Policja nie informuje na razie o dokładnym przebiegu wypadku. Więcej informacji podaje natomiast zastępca prezydenta Szczecina Krzysztof Soska.
- W wyniku zabawy dwóch dziewczynek skakanką doszło do sytuacji, w której się poddusiły. Z tego, co udało nam się ustalić, nauczycielki bardzo szybko, bo w ciągu ośmiu sekund, udzieliły pomocy. Ten czas wystarczył do tego, aby doszło do zatrzymania oddechu i konieczności reanimacji. Obie dziewczynki były reanimowane. Natychmiast wezwano pogotowie ratunkowe, obie dziewczynki odwieziono do szpitali. Ze strony miasta zostało udzielone wsparcie psychologiczne zarówno dla pozostałych dzieci z tej grupy, jak i opiekunek dzieci. Mieliśmy tutaj pięcioosobowy skład psychologów z naszej poradni psychologiczno-pedagogicznej, które natychmiast podjęły stosowne działanie - mówił w rozmowie z TVN24.

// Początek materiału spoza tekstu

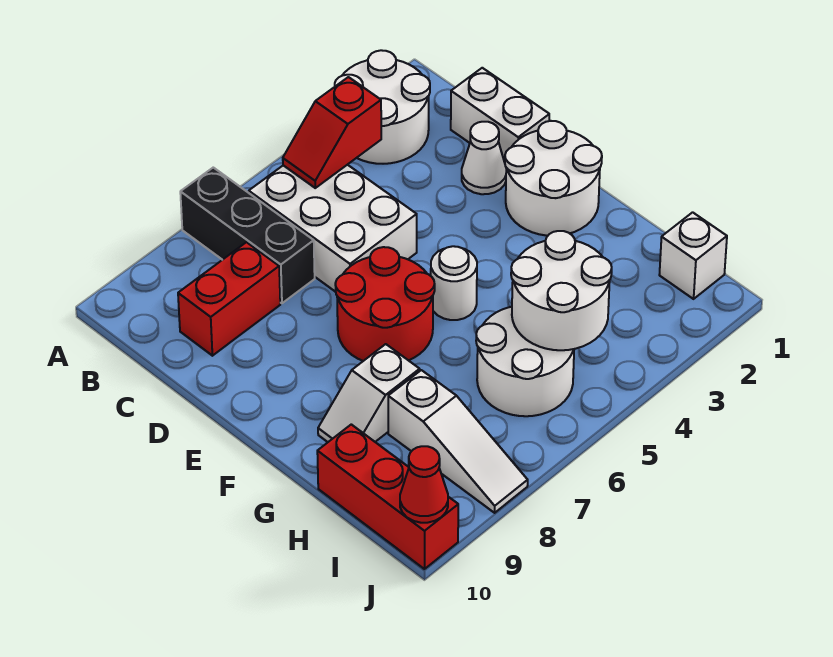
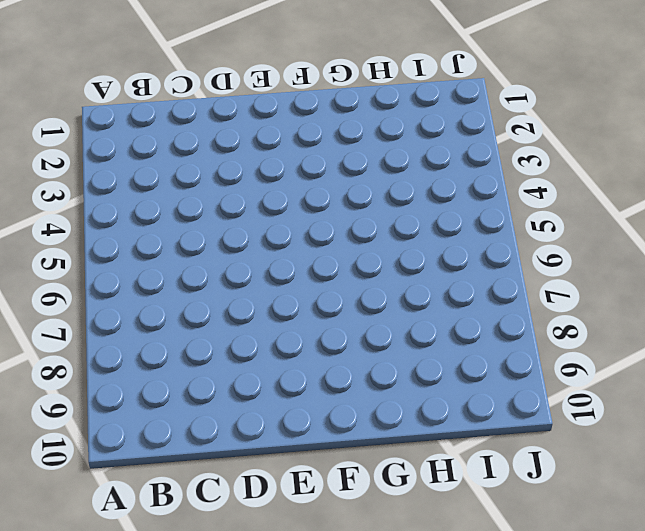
none -> white round brick A2:B3 level 1
none -> black brick A7:C7 level 1
none -> white brick B5:D6 level 1

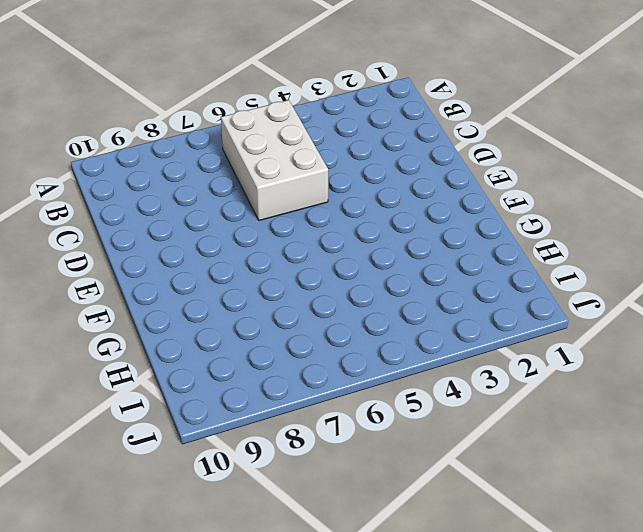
none -> white round brick A2:B3 level 1
none -> black brick A7:C7 level 1
none -> white brick C1:D1 level 1

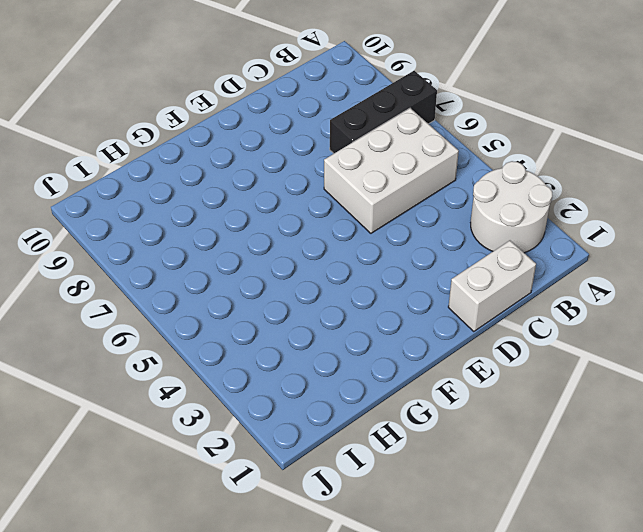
none -> red brick C8:C9 level 1
none -> white cone D2 level 1
none -> white round brick E1:F2 level 1

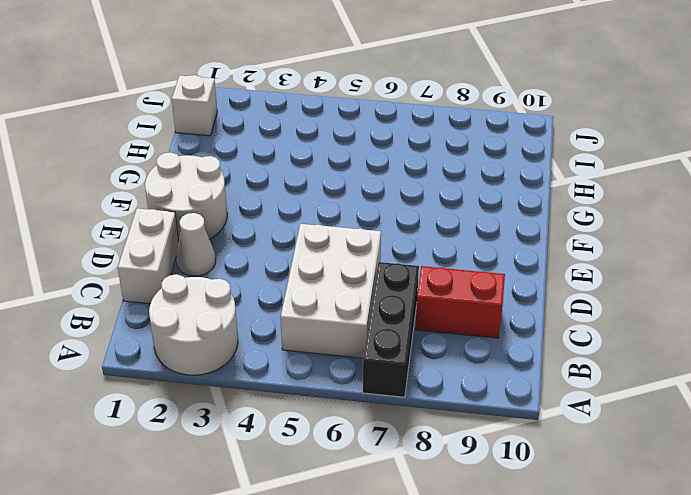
none -> red round brick E6:F7 level 1
none -> white round brick F5 level 1
none -> white slope G8:G9 level 1 top 8

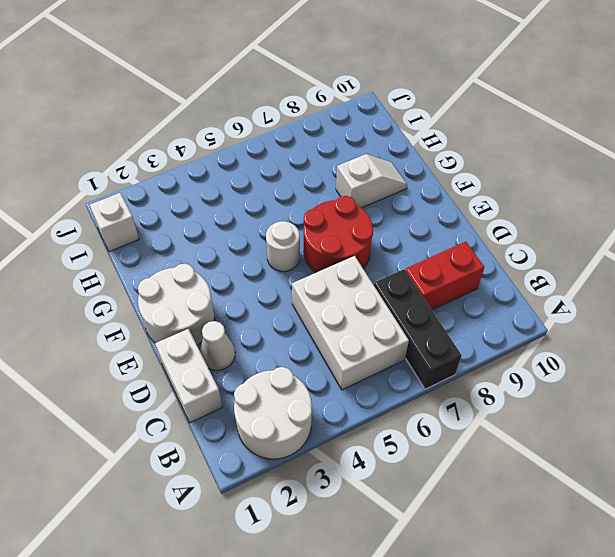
none -> white round brick H5:I6 level 1
none -> white slope H8:J8 level 1 top H
none -> red brick H10:J10 level 1

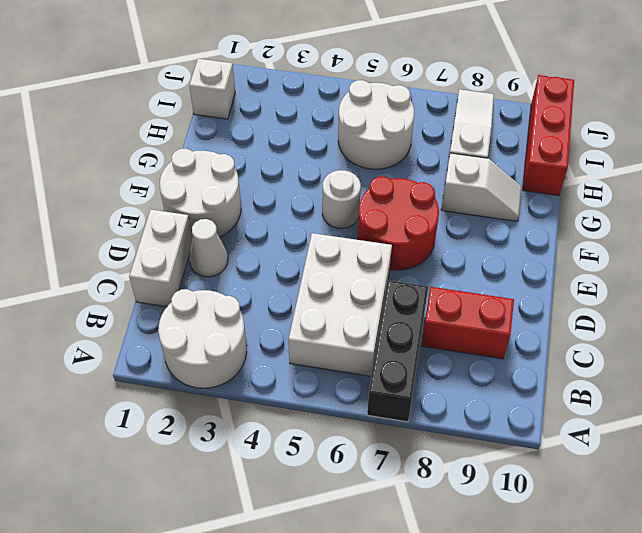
none -> red slope B4:B5 level 2 top 4
none -> white round brick H4:I5 level 2
none -> red cone J10 level 2

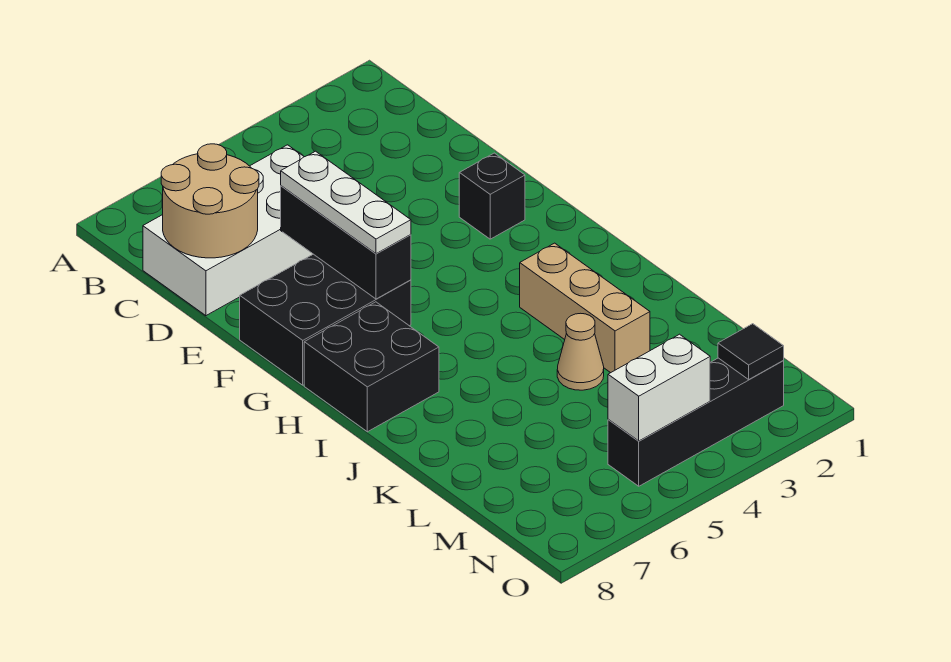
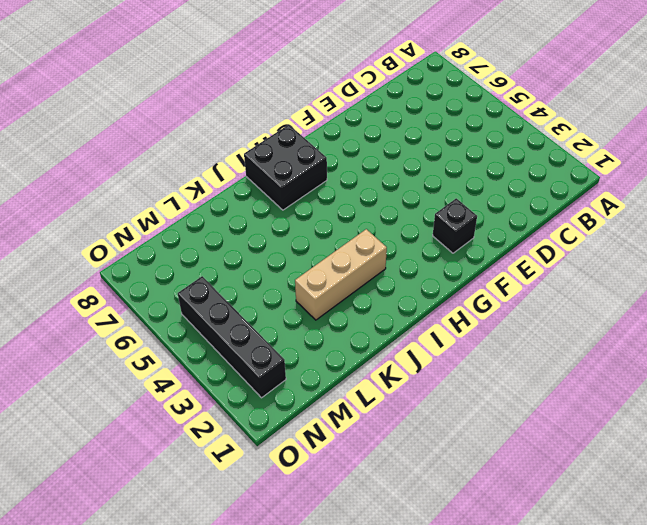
none -> white brick C5:D8 level 1
none -> black brick F6:G8 level 1
none -> tan cone K4 level 1

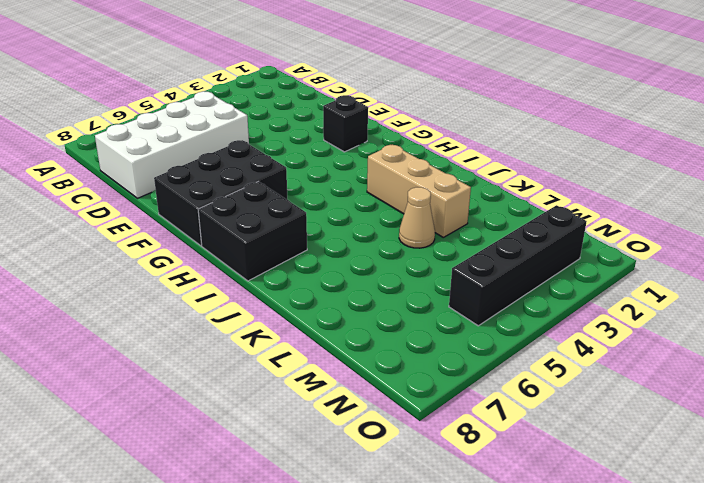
none -> tan round brick C7:D8 level 2
none -> black brick E6:G6 level 2
none -> black tile N2 level 2

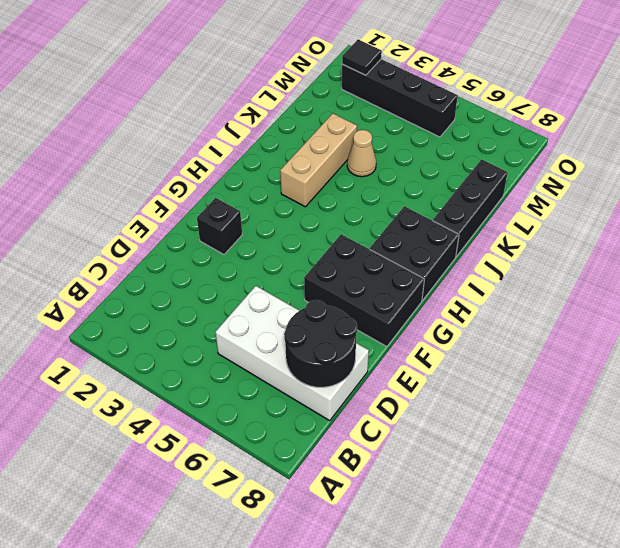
black round brick C7:D8 level 2 -> tan round brick C7:D8 level 2
black brick J8:L8 level 1 -> black brick E6:G6 level 2
none -> white brick N4:N5 level 2
none -> white plate E6:G6 level 3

Prezydent Szczecina zlecił natomiast kontrole wszystkich placów zabaw. "Jestem zszokowany tą sytuacją. Dzieci są pod opieką lekarzy. Czekam na wiadomości o ich stanie zdrowia. Jednocześnie zleciłem drobiazgową kontrolę, by wyjaśnić wszystkie okoliczności zdarzenia. Obejmie ona także urządzenia na placach zabaw wszystkich pozostałych placówek" - napisał Piotr Krzystek.